Uproar from some quarters greeted the Hume/Adams encounters. What, even the milder critics sputtered, could these two men have to talk about against the backdrop of so much continued violence?
The answer would take ten more years to be made evident.
As a result of these two men taking political risks many saw as extreme, as a result of the timely and fortuitous intervention and support of other political leaders willing to take risks for peace, President Bill Clinton among them, the road from those first Hume/Adams encounters led to more talks, nods, winks, tacit understandings, disagreements demands, misunderstandings, rejections, and finally, in the springtime of 1998, a deal, an accord, an agreement.
Along the way there were political road markers, ruts and potholes. The Downing Street Declaration of December 1993 was a highlight, one that brought forward the declaration from the British government that it had no selfish strategic or economic interest in Northern Ireland.
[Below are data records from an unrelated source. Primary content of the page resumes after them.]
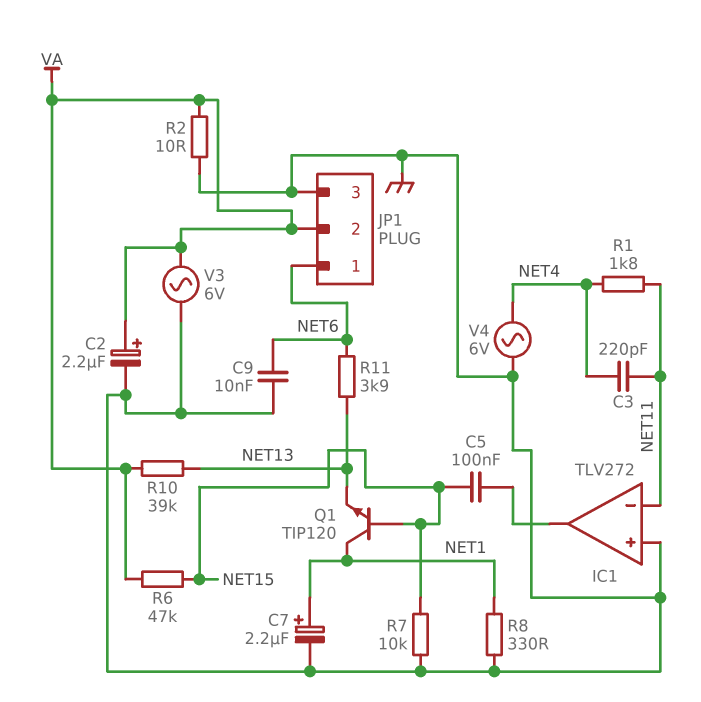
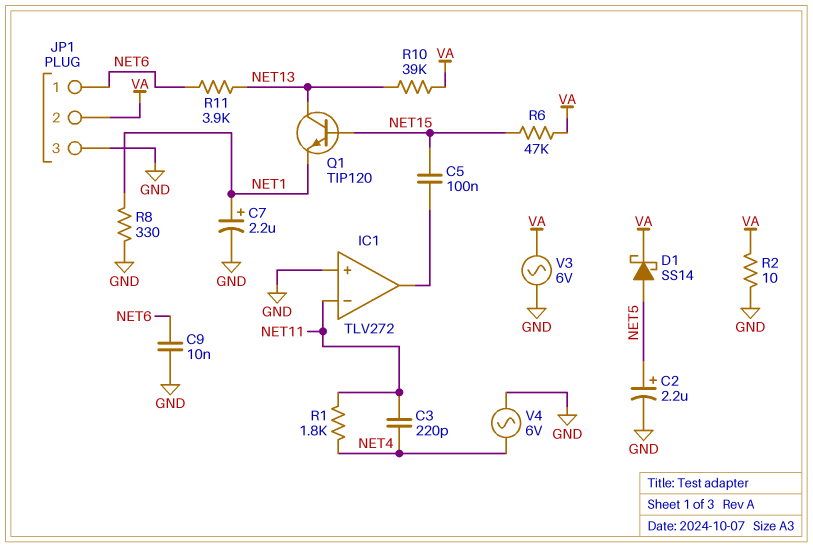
C2: 2.2uF (plus VA, minus GND) -> 2.2uF (plus NET5, minus GND)
D1: none -> schottky SS14 (A NET5, K VA)
Q1: NPN TIP120 (B NET15, C NET1, E NET13) -> NPN TIP120 (B NET15, C NET13, E NET1)
R7: 10k (GND, NET15) -> none

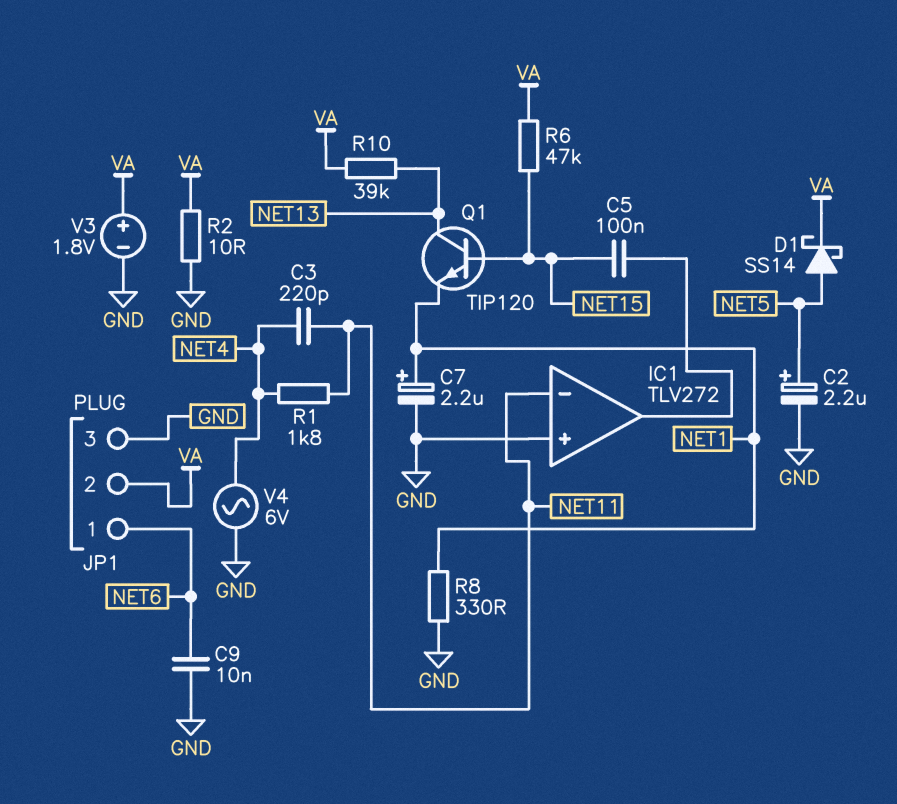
R11: 3.9k (NET6, NET13) -> none
V3: AC 6V (GND, VA) -> 1.8V (plus VA, minus GND)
There followed the IRA ceasefire in 1994, the Joint Framework documents of the following year, the Mitchell Commission’s report on decommissioning, and, in what was a clear setback for political progress, the Canary Wharf bombing of February 1996, the blast that brought an end to the IRA’s cessation.
As it happened, however, even this was not going to derail the consequences of those earlier talks, meetings and markers.
What eventually emerged from the tortuous negotiations leading up to Good Friday, 1998 would be the seeds of an entirely new way of doing business in a divided society.
The Good Friday agreement contained proposals for a devolved power-sharing government, cross-broader bodies, a commission to review policing, a plan for the release of paramilitary prisoners and an equality agenda.
Again, it would take years – though not quite a full decade, for devolved government – for these ideas to root themselves in the life of a new Northern Ireland.
Even now, there are aspects of the agreement that need tamping down. But ten years after is better than ten years before, so much better than twenty. The next ten promises to be better still.